You’ve probably heard the term “phishing”. It’s when an email from what appears to be a trusted source lures you into giving your login credentials by linking to legitimate-looking websites which are actually bogus.
Knowing what a scam looks like is the best way to avoid falling prey to a scam. For example, the email below is supposedly from Daman’s IT department. In the email, they are asking the user to “CREATE NEW PASSWORD” by clicking on the link.
You can often tell a scam by simply hovering the mouse over the email address. If another address appears, you should delete the email. It’s not always that simple though and this should not be used as an absolute rule. Another way is to click “reply”. Again, if the return email address isn’t the same, then it could be a scam and you should delete the email.
To check the legitimacy of a link, look at the web address. The address should begin with https:// (note the “s” after http). Fake sites will usually just have http:// (no “s”). You should also look at the domain of the URL address.

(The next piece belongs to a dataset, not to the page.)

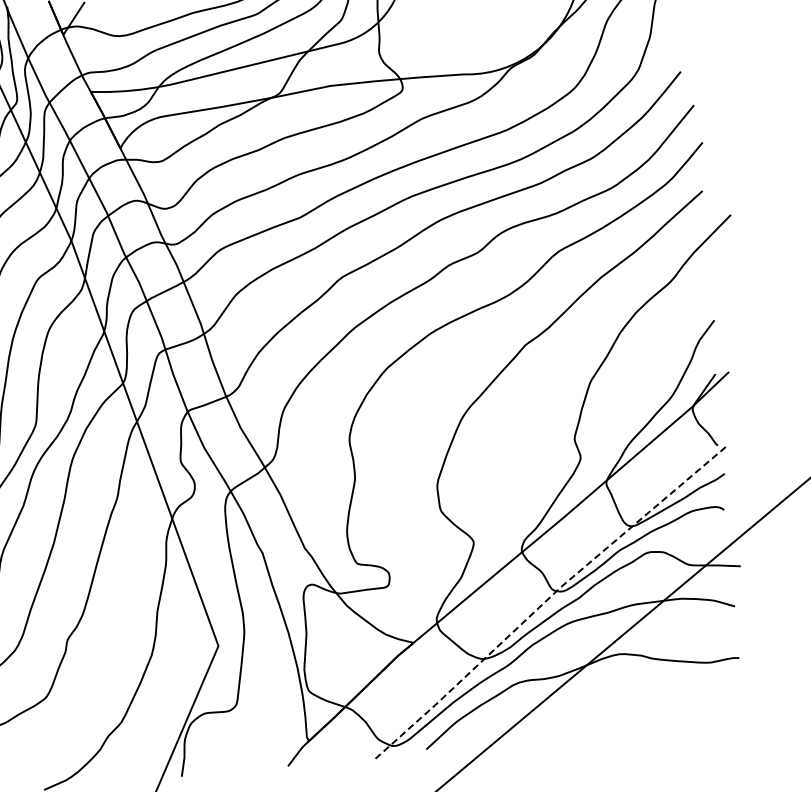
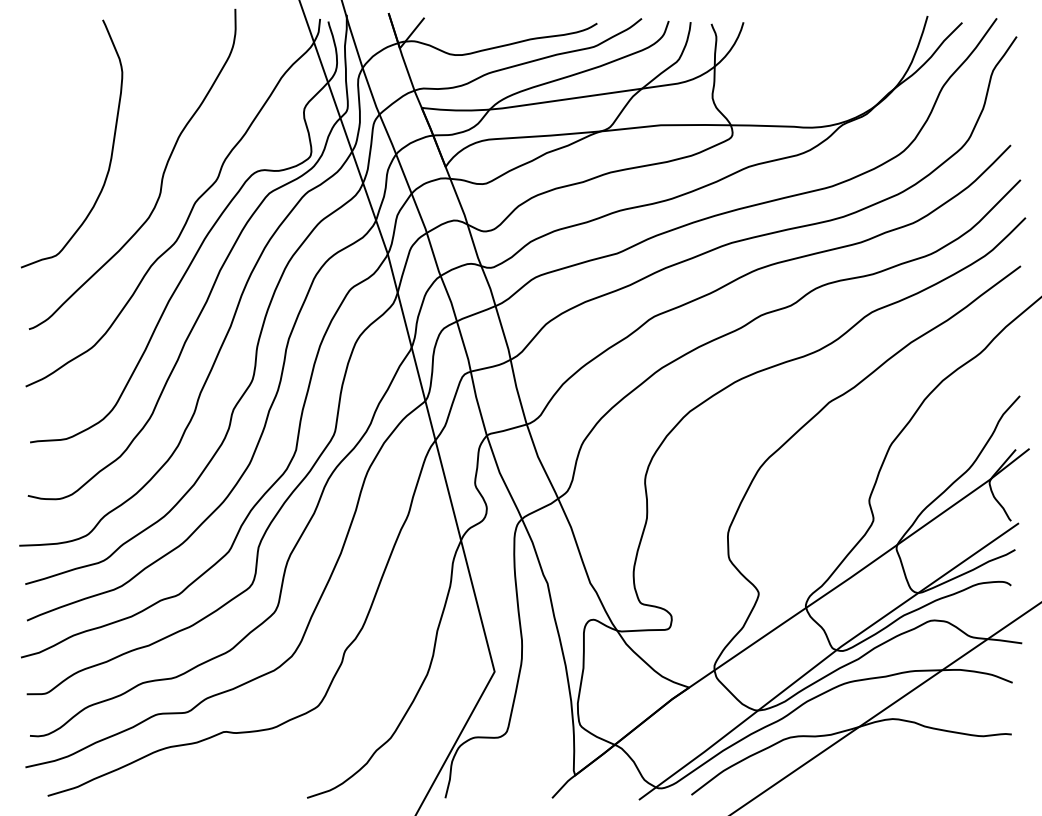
line: (547, 600) -> (826, 658), dashed -> solid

If it isn’t the domain owned by the institution then it is probably not legit.
If you are still not sure, you can always call the sender’s institution to verify the email.
Other Tell-tale Signs of a Scam
Subject lines that contain words like “urgent“, “immediate attention required“, or “do this now“— to make you think the world as you know it will cease to exist if you don’t take action immediately.

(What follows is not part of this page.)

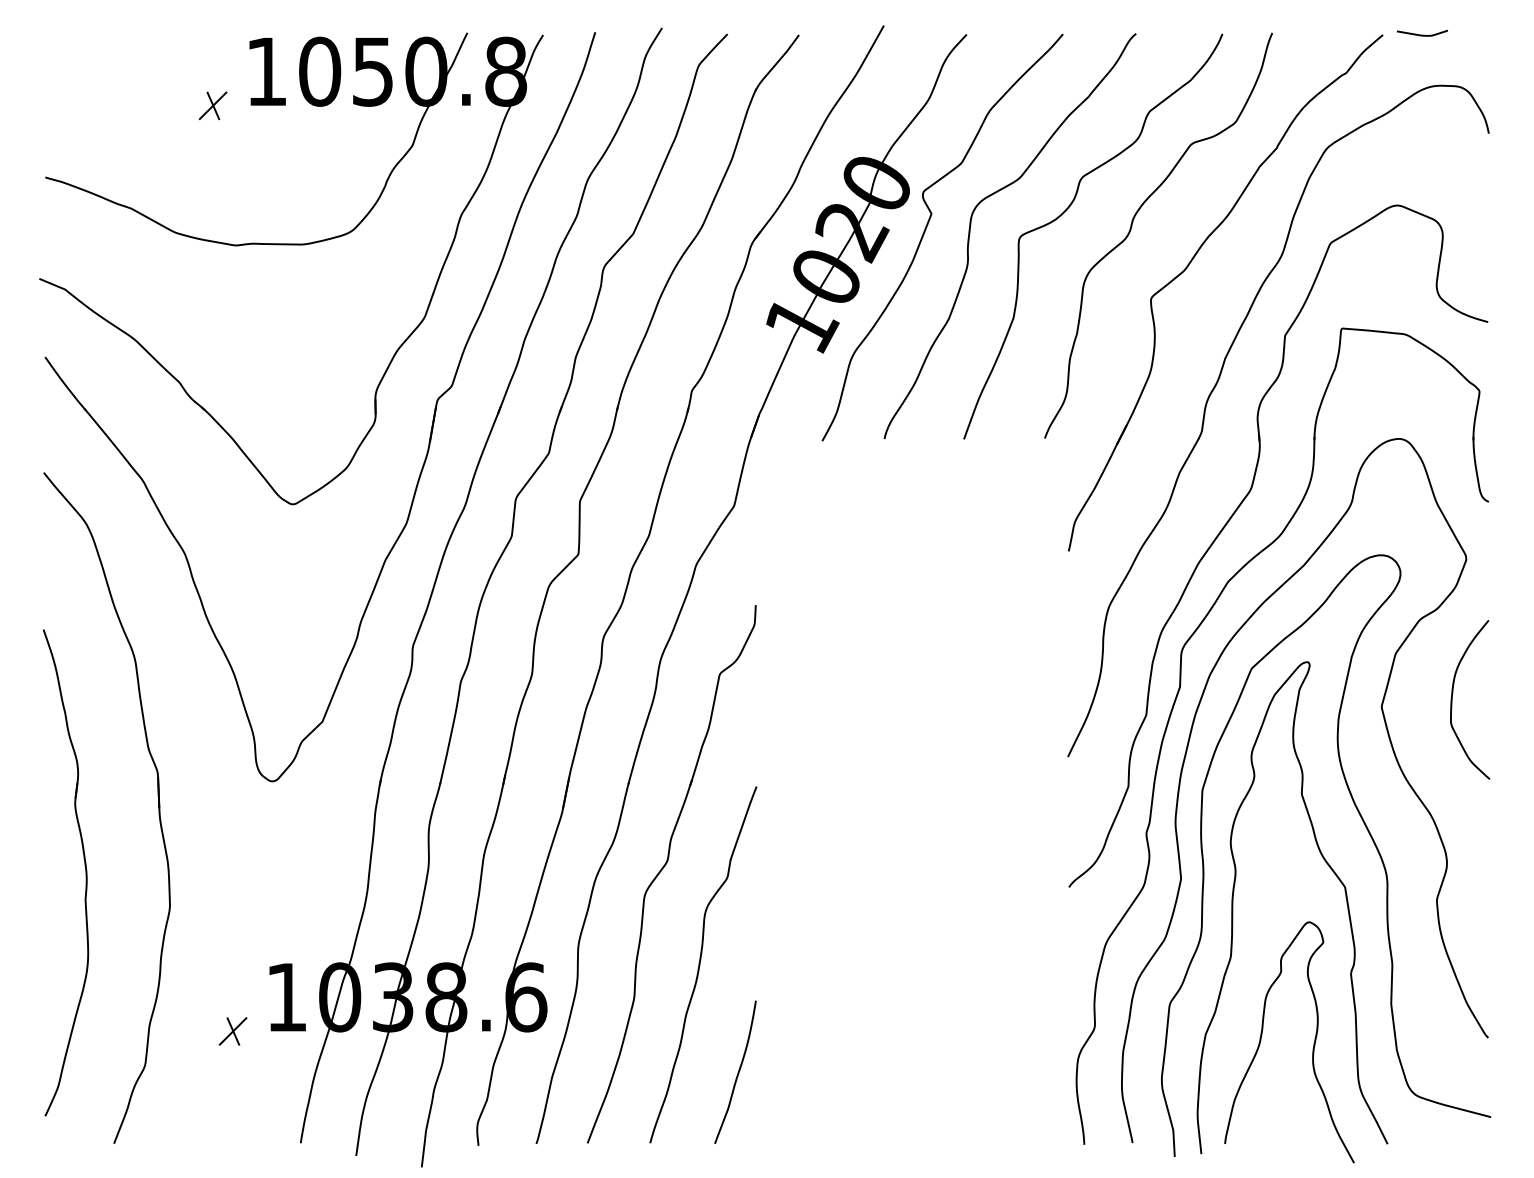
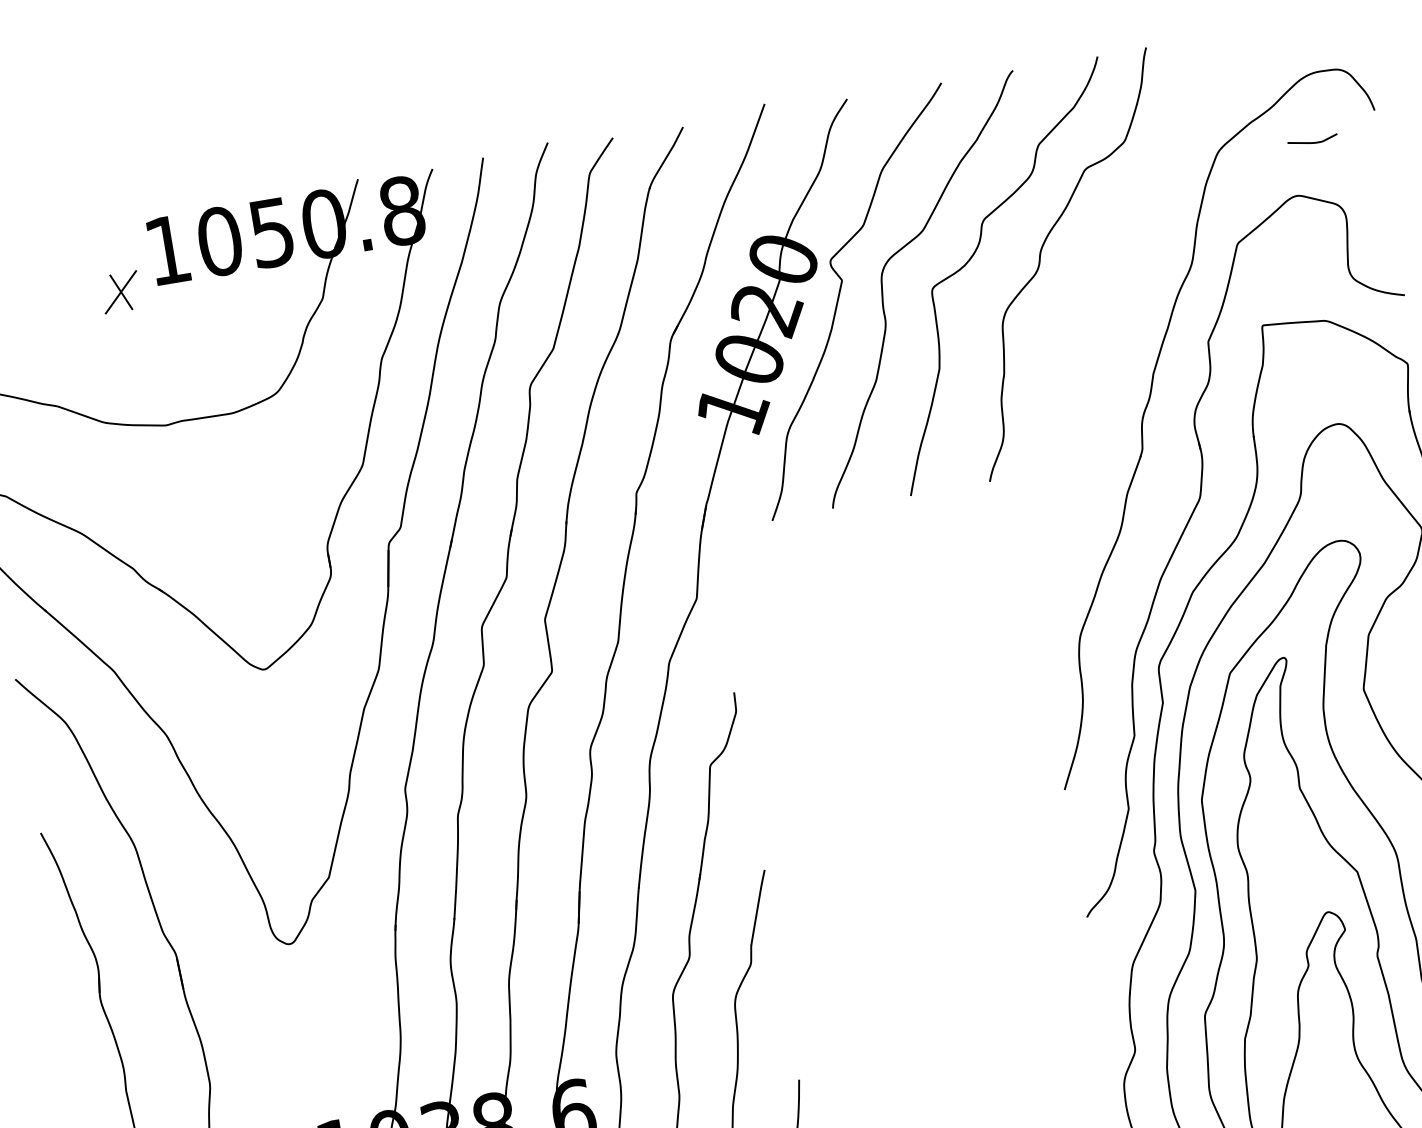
curve: (1421, 34) -> (1312, 142), moved
part: (212, 105) -> (120, 292), size x1.4
part: (1187, 268) -> (1101, 292), removed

“Suspected hacking attempt” is supposed to shock you and entice you to click links, open attachments or even call the phone number listed in the email.
“CREATE NEW PASSWORD” takes you to a site containing malicious content. If you hover over the link with your mouse, you would see that this does not direct you to a site related to the sender.
Daman’s Rules of Thumb
Daman will never send anything like the ones we described to our users.
If you don’t recognize who the email is from delete it.
If there are attachments you aren’t sure about, forward it to your security group to verify that it is not a virus or a link to malicious content.
If you suddenly get an email asking you to pay an invoice, you need to ask if this is normal – do you recognize the sender/company/user, and would that person send an invoice directly to you?
Same goes if you suddenly receive an email from an internal user (perhaps your manager, or company president), asking for private information. Things like passwords, W2’s, Social Security Numbers, and Credit Card information. No one in our organization should ask for that type of information in an email.
Don’t click on links from within emails. Even if you think the email is real, you are better off manually typing in a link to the known site, so you can manage your account.
The key to protecting yourself is to be vigilant— think before you click, consider the source, and just in case you do happen to get phished, make sure you backup your data.